Основанием для идейного родства всех фантастических существ (измышленных писателями, вызванных к жизни народным мировоззрением, порожденных национальной ментальностью), критерием и мерилом их степени вочеловеченности оказывается человек, по сравнению с которым другие персонажи неизбежно становятся антропоморфными.
Школьные учебники истории и географии демонстрировали разные этнические типы, а с началом Русско-японской и затем Первой мировой войн цельный прежде мир распался на «своих» и «чужих», аборигенов и иноземцев, коренных насельников и иноэтнических завоевателей. Из опыта собственной жизни в иноэтническом окружении, из многочисленных путешествий по России и Советскому Союзу, из заграничного турне по Европе и США Есенин вынес личные впечатления о различиях человеческих типов, об их антропологических и этнических разновидностях. Поэт смело стал внедрять в художественные и публицистические сочинения целые описания и отдельные упоминания о представителях разных этносов. Изобилует этнонимами и квазиэтнонимами, этнонимическими обозначениями, иногда без конкретизации очерк «Железный Миргород» (1923): «дикий народ» – «коренной красный народ Америки» – «красный народ» – «краснокожие» – «индеец» – «белый дьявол» – «американцы» – «народ Америки» – «американские евреи» – «евреи» – «уроженец Черниговской губернии» – «черные люди» – «негры» – «выходцы из Африки» – «народ Африки» (V, 167, 169–172).[11] Этнонимические обозначения иногда сознательно употреблены Есениным в переносном смысле: «Бедный русский Гайавата!» (V, 168).

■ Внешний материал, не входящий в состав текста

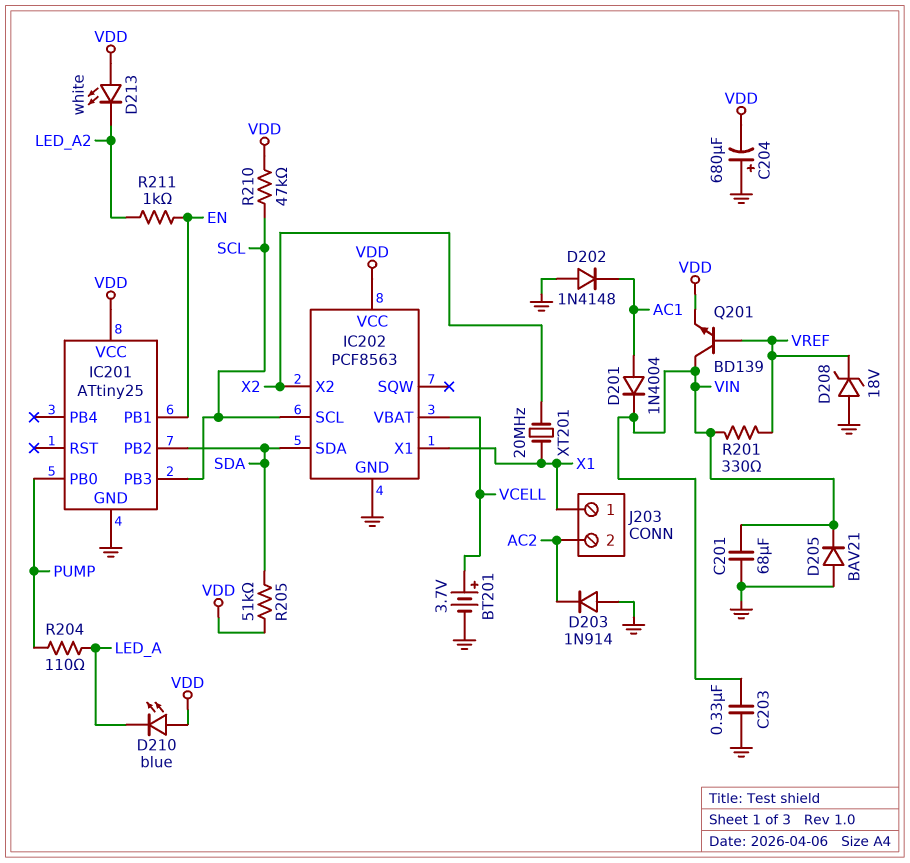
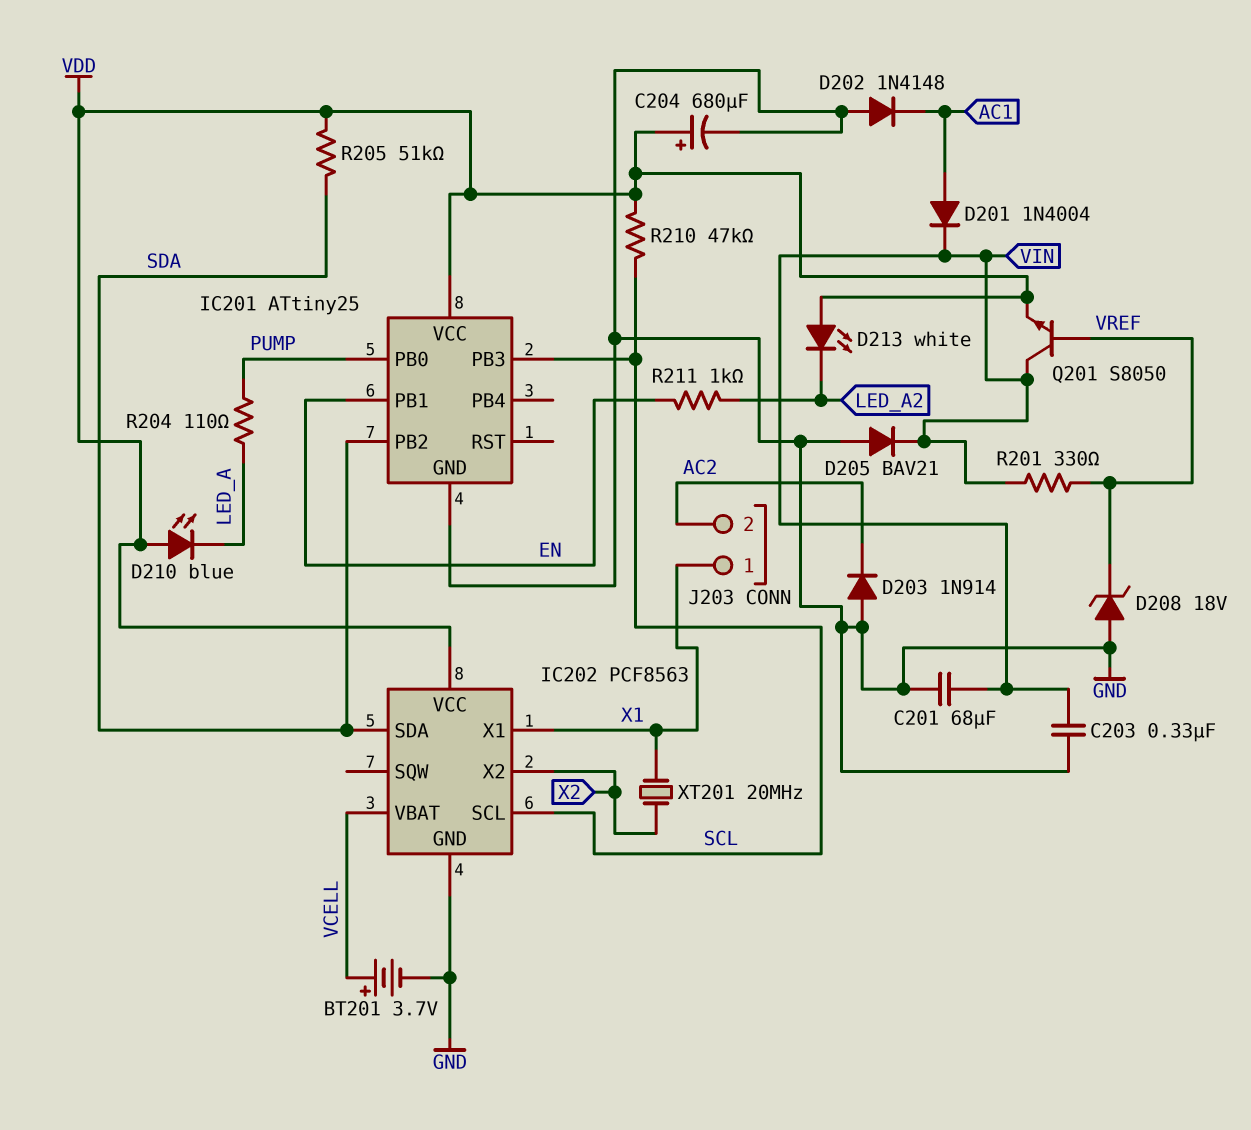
C204: 680uF (plus GND, minus VDD) -> 680uF (plus VDD, minus GND)
Q201: NPN BD139 (B VREF, C VIN, E VDD) -> NPN S8050 (B VREF, C VIN, E VDD)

В ряде других произведений Есенина также встречаются этнонимы, свидетельствующие о широте расового и национального диапазона приемлемости и доброго отношения поэта к разным нациям, народам и народностям: «Все равно, литвин я иль чувашин, // Крест мой как у всех» (IV, 168 – «Свищет ветер под крутым забором…», 1917); «В том зове калмык и татарин // Почуют свой чаемый град» (II, 71 – «Небесный барабанщик», 1918). Оригинально, что художественное творчество Есенина высвечивает особенность «этнонимического мышления» поэта парами: калмык и татарин, чудь и мордва, калмыки и татары и др.
Но еще в начале творческого пути Есенин был воодушевлен антропософской теорией Рудольфа Штейнера, с которой его познакомил Андрей Белый – последователь немецкого философа. В личной библиотеке Есенина имелись теоретические труды обоих авторов: Штейнер Рудольф «Мистерии древности и христианство» (М., 1912); Белый Андрей «Рудольф Штейнер и Гете в мировоззрении современности» (М., 1917).[12]
Как своеобразные «антропологические меты» можно рассматривать элементы «есенинской топонимики», порожденной пристрастием писателя к топонимам и космонимам, стремлением создать «авторскую географическую карту» и обозначить на ней места собственного пребывания и поселений своих персонажей.
Взгляд человека на мир вокруг себя и выбор в нем объектов вроде бы обыденных и одновременно достойных удивления может быть представлен бесконечно. Среди удивительных существ природы особенно выделяется петух (курочка и вообще птица), который в творчестве Есенина неразрывно связан с русской духовной культурой вообще и фольклором села Константиново в частности. Петух со времен одомашнивания этой птицы стал восприниматься как непосредственный спутник «сельского человека», а именно эта социальная ипостась в первую очередь волновала Есенина.
Ориентацией на «поэтику человека» проникнуты такие литературные приемы, присущие Есенину, как диалогичность (в ее основе разговор людей), притчевость (постулат с моралью в назидание другим людям), аллюзии и реминисценции, скрытое и явное цитирование (экивок на совокупную память человечества), фольклорное начало (опора на многовековую человеческую мудрость и заблуждения) и, конечно же, одушевление, олицетворение, персонификация, вочеловечивание и т. п.